27. The optical device of claim 25, wherein the reflective polarizing element and surface layer are disposed between the light source and the display medium.

28. The optical device of claim 27, wherein the surface layer is disposed between the reflective polarizing element and the display medium.

29. A method of making an optical film, comprising:forming a reflective polarizing element that substantially reflects light having a first polarization state and substantially transmits light having a second polarization state; and forming a surface layer on a first major surface of the reflective polarizing element, the surface layer comprising a plurality of particles that roughen an exterior surface of the surface layer, wherein a gain advantage of an optical device utilizing the optical film is not reduced by more than about five percent when compared to a gain advantage of the optical device utilizing a same optical film without the plurality of particles in the surface layer.

30. The method of claim 29, wherein forming a reflective polarizing element and forming a surface layer comprise coextruding the reflective polarizing element and the surface layer.

31. The method of claim 29, further comprising disposing at least one surface layer without particles on a second major surface of the reflective polarizing element.

32. The method of claim 29, wherein forming a surface layer comprisesmixing a plurality of particles with monomers used to form a surface layer polymer; polymerizing the monomers to form the surface layer polymer in the presence of the plurality of particles; and forming the surface layer using at least a portion of the surface layer polymer and plurality of particles.

33. The method of claim 29, wherein forming the surface layer comprises depositing a surface layer polymer containing a plurality of particles on the reflective polarizing element.
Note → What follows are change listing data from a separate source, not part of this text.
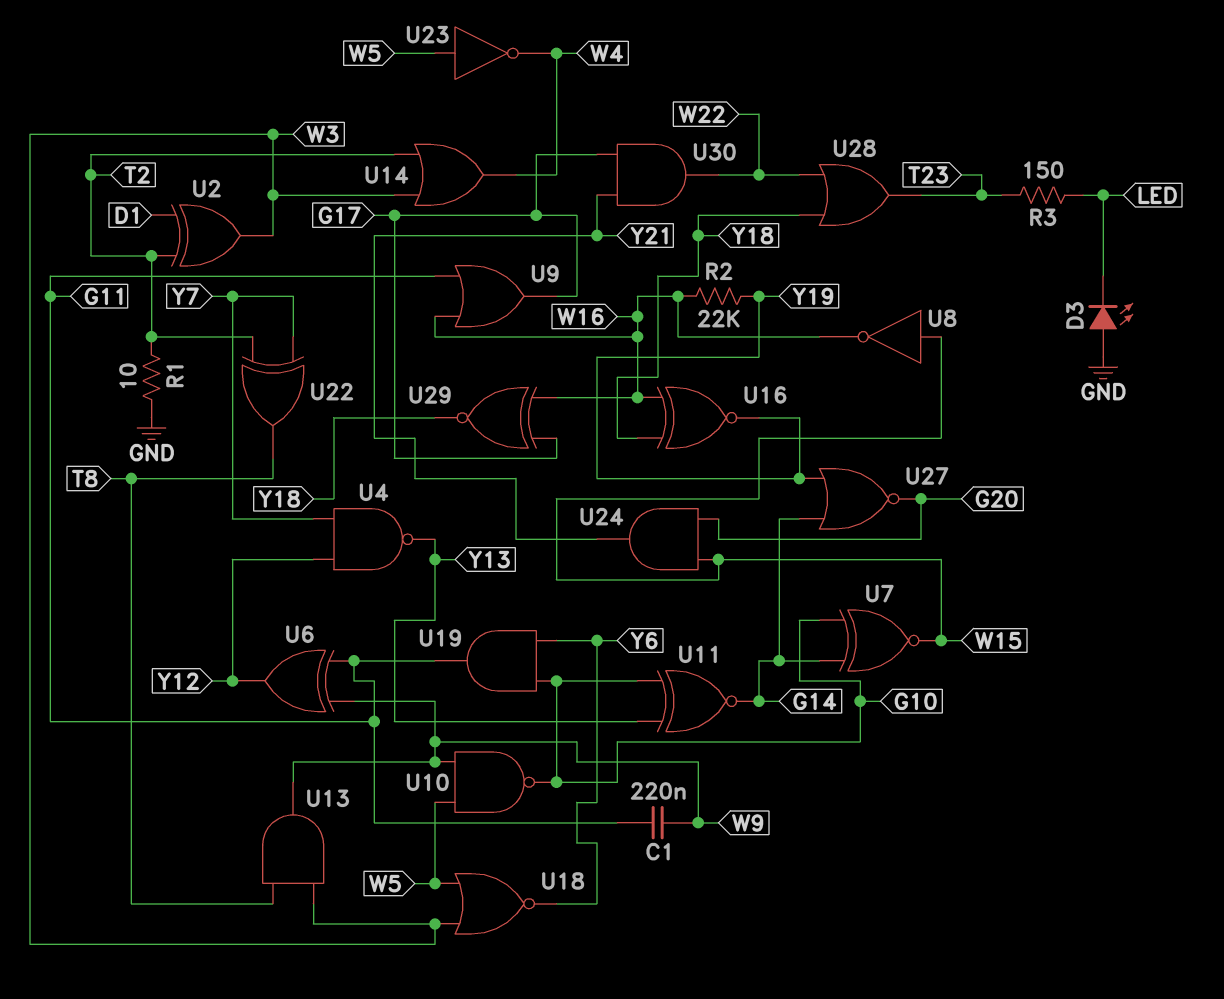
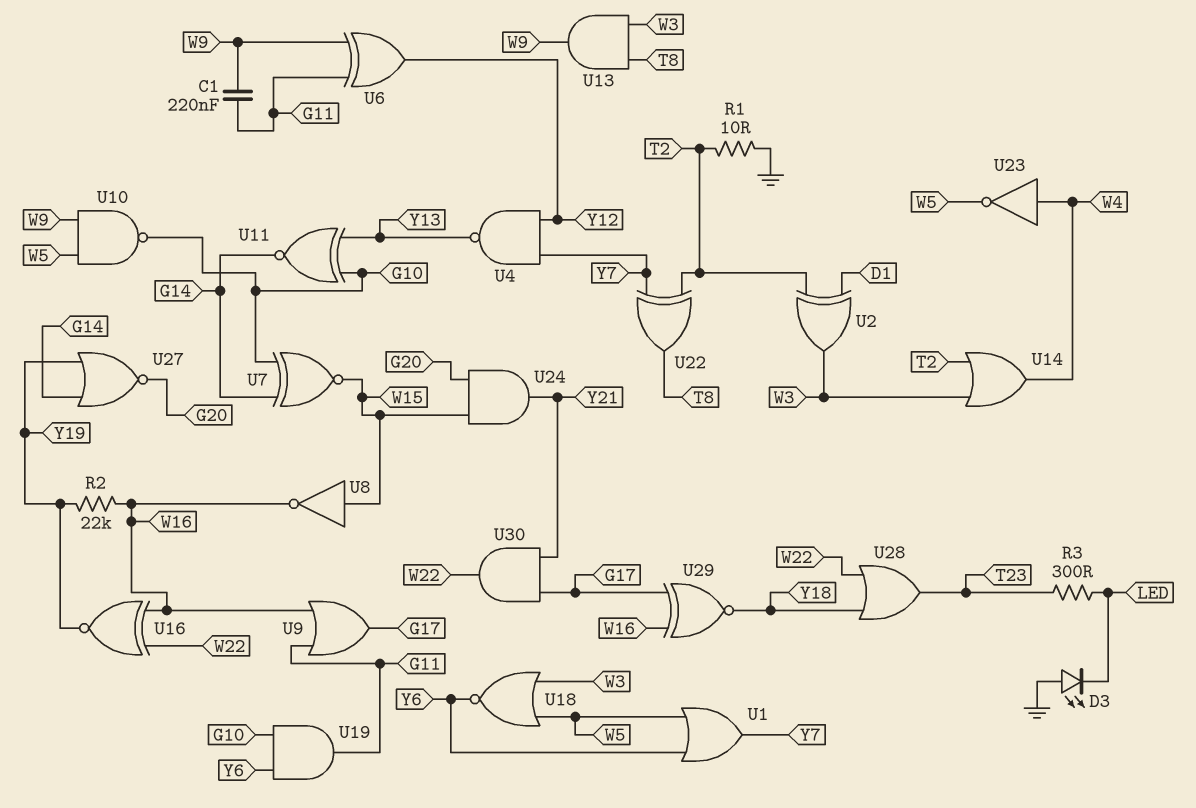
R3: 150 (LED, T23) -> 300 (LED, T23)
U1: none -> OR (in W5, in Y6, out Y7)
U16: XNOR (in W16, in Y18, out Y19) -> XNOR (in W16, in W22, out Y19)
U23: NOT (in W5, out W4) -> NOT (in W4, out W5)

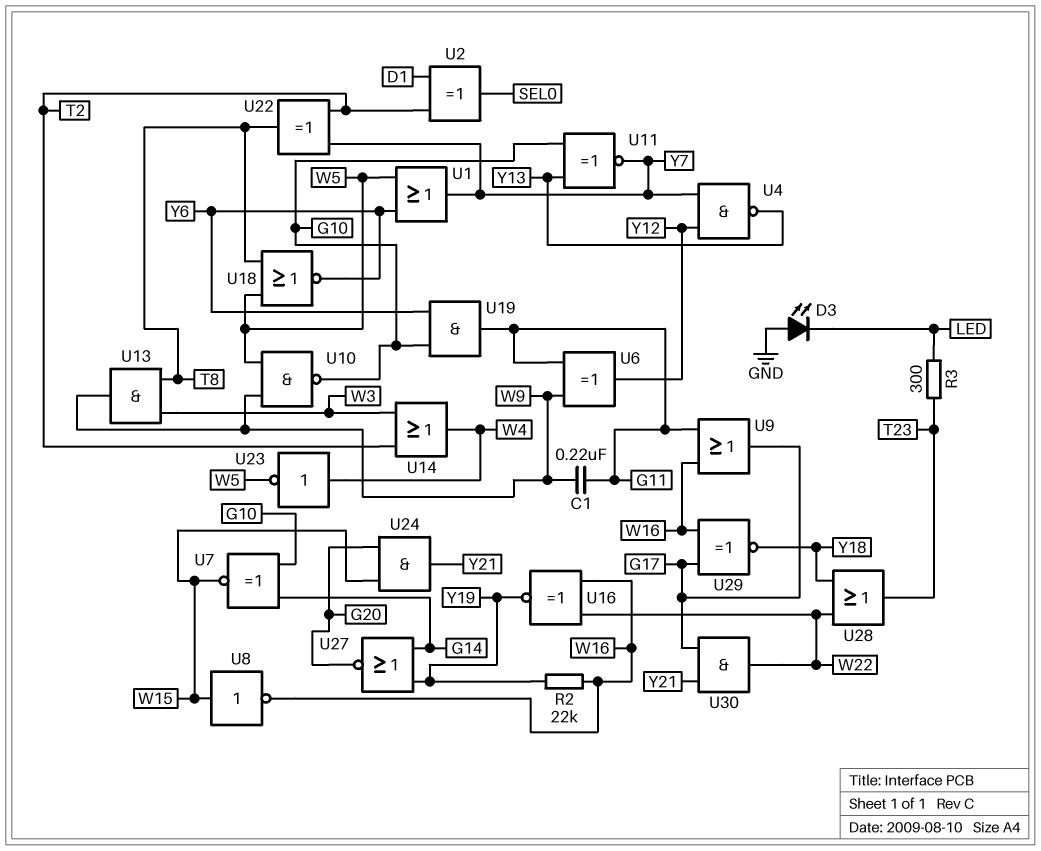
R1: 10 (GND, T2) -> none
U2: XOR (in D1, in T2, out W3) -> XOR (in D1, in T2, out SEL0)
U11: XNOR (in G10, in Y13, out G14) -> XNOR (in G10, in Y13, out Y7)
U18: NOR (in W3, in W5, out Y6) -> NOR (in T8, in W5, out Y6)

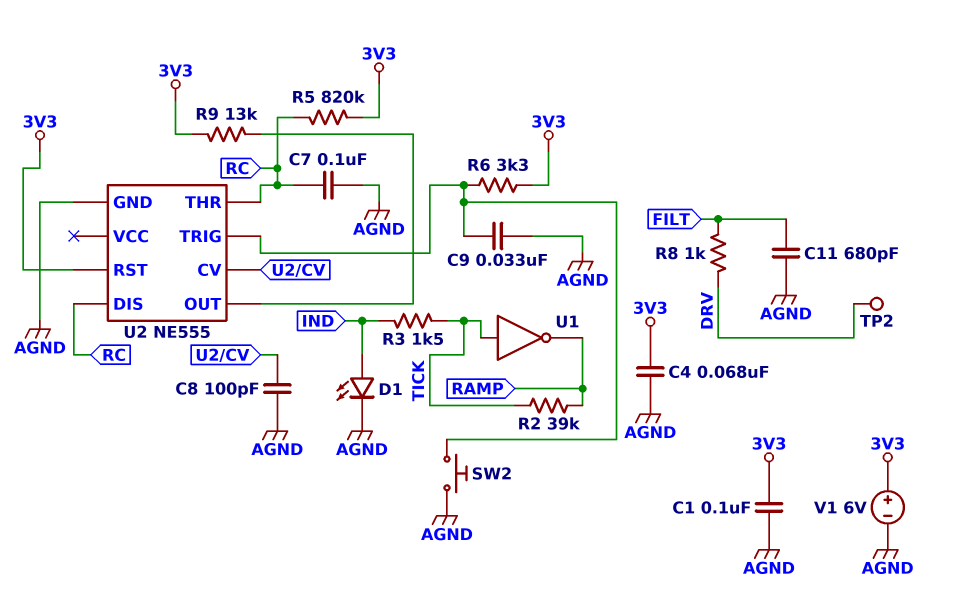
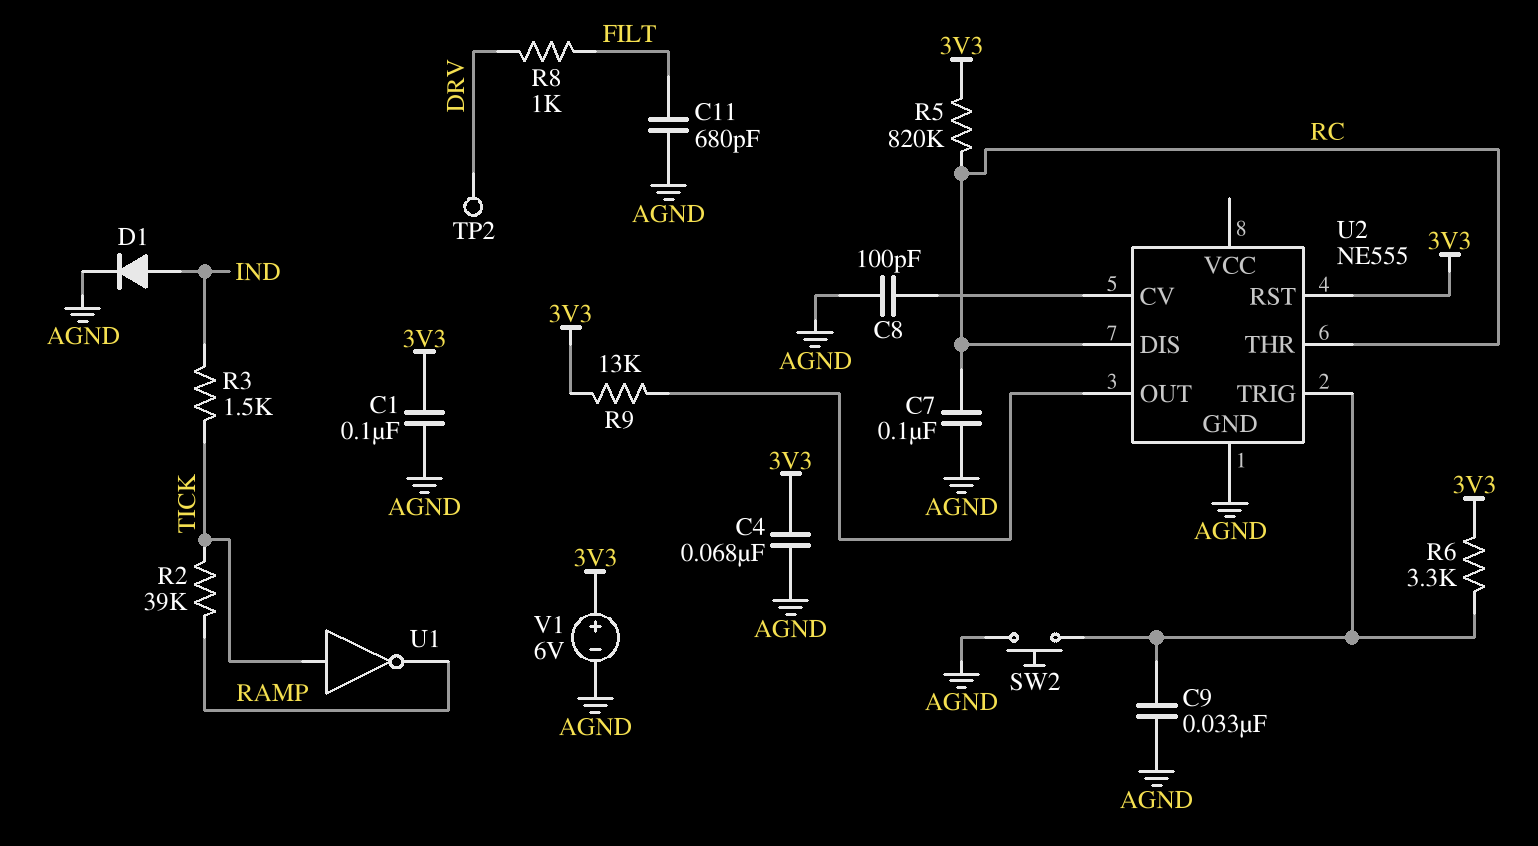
D1: LED (A IND, K AGND) -> diode (A IND, K AGND)

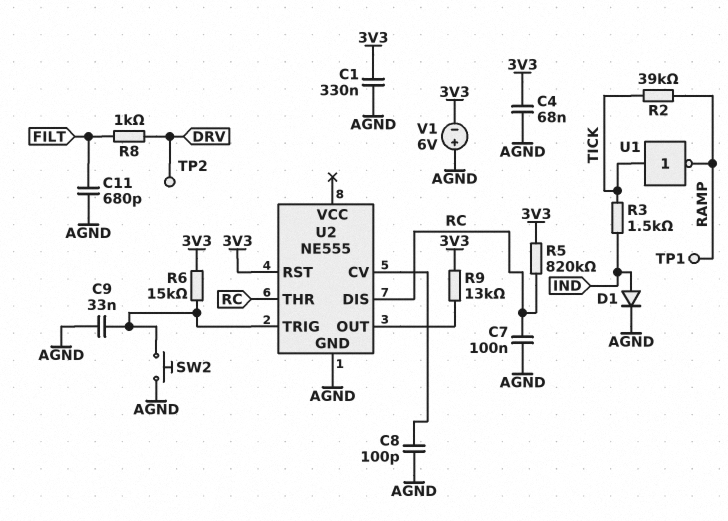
C1: 100nF (3V3, AGND) -> 330nF (3V3, AGND)
R6: 3.3k (3V3, U2/TRIG) -> 15k (3V3, U2/TRIG)
TP1: none -> test point (RAMP)
V1: 6V (plus 3V3, minus AGND) -> 6V (plus AGND, minus 3V3)

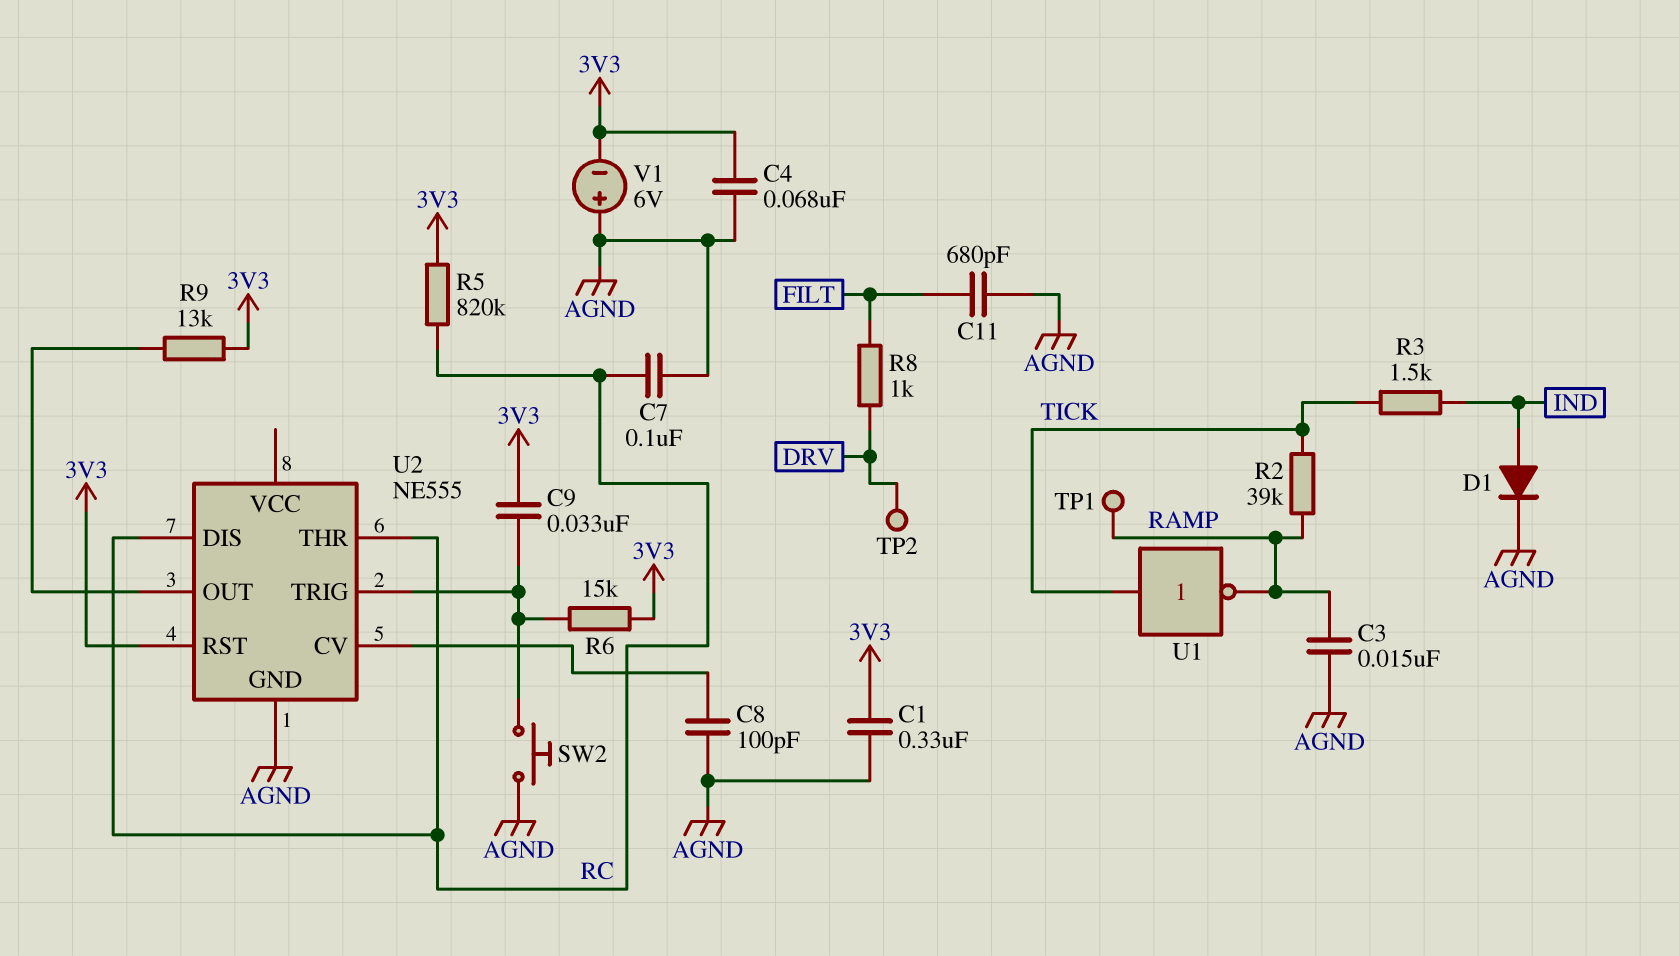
C3: none -> 15nF (AGND, RAMP)
C9: 33nF (AGND, U2/TRIG) -> 33nF (3V3, U2/TRIG)

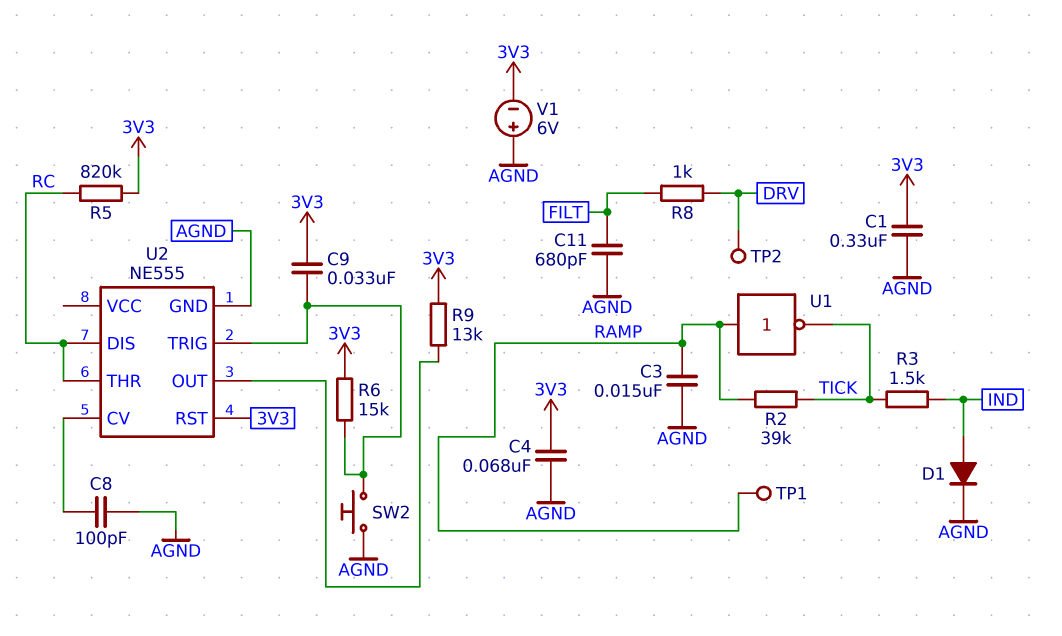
C7: 100nF (AGND, RC) -> none
U1: NOT (in TICK, out RAMP) -> NOT (in RAMP, out TICK)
34. The method of claim 29, wherein forming the surface layer comprisesdisposing a surface layer polymer on the reflective polarizing element; and disposing a plurality of particles in the surface layer polymer on the reflective polarizing element.

35. An optical film comprising:a reflective polarizing element substantially reflecting light having a first polarization state and substantially transmitting light having a second polarization state; and a particle-containing layer disposed on the reflective polarizing element and in a same optical path as the reflective polarizing element, the particle-containing layer being configured and arranged to transmit light, the particle-containing layer comprising a plurality of particles that roughen an exterior surface of the optical film; wherein a gain advantage of an optical device utilizing the optical film is not reduced by more than about five percent when compared to a gain advantage of the optical device utilizing a same optical film without the plurality of particles in the particle-containing layer.

36. The optical film of claim 35, further comprising a cover layer disposed over the particle-containing layer, wherein the plurality of particles in the particle-containing layer roughen an exterior surface of the cover layer.

37. The optical film of claim 35, wherein the reflective polarizing element comprises first and second materials, at least one of the first and second materials being birefringent, wherein a refractive index difference between the first and second materials for light having the first polarization is large enough to substantially reflect the light having the first polarization and a refractive index difference between the first and second materials for light having the second polarization is small enough to substantially transmit the light having the second polarization.

38. The optical film of claim 37, wherein the reflective polarizing element comprises a multilayer optical film having a plurality of birefringent first optical layers interleaved with a plurality of second optical layers.

39. The optical film of claim 37, wherein the first material is disposed in the second material.

40. The optical film of claim 35, wherein the reflective polarizing element comprises birefringent cholesteric material.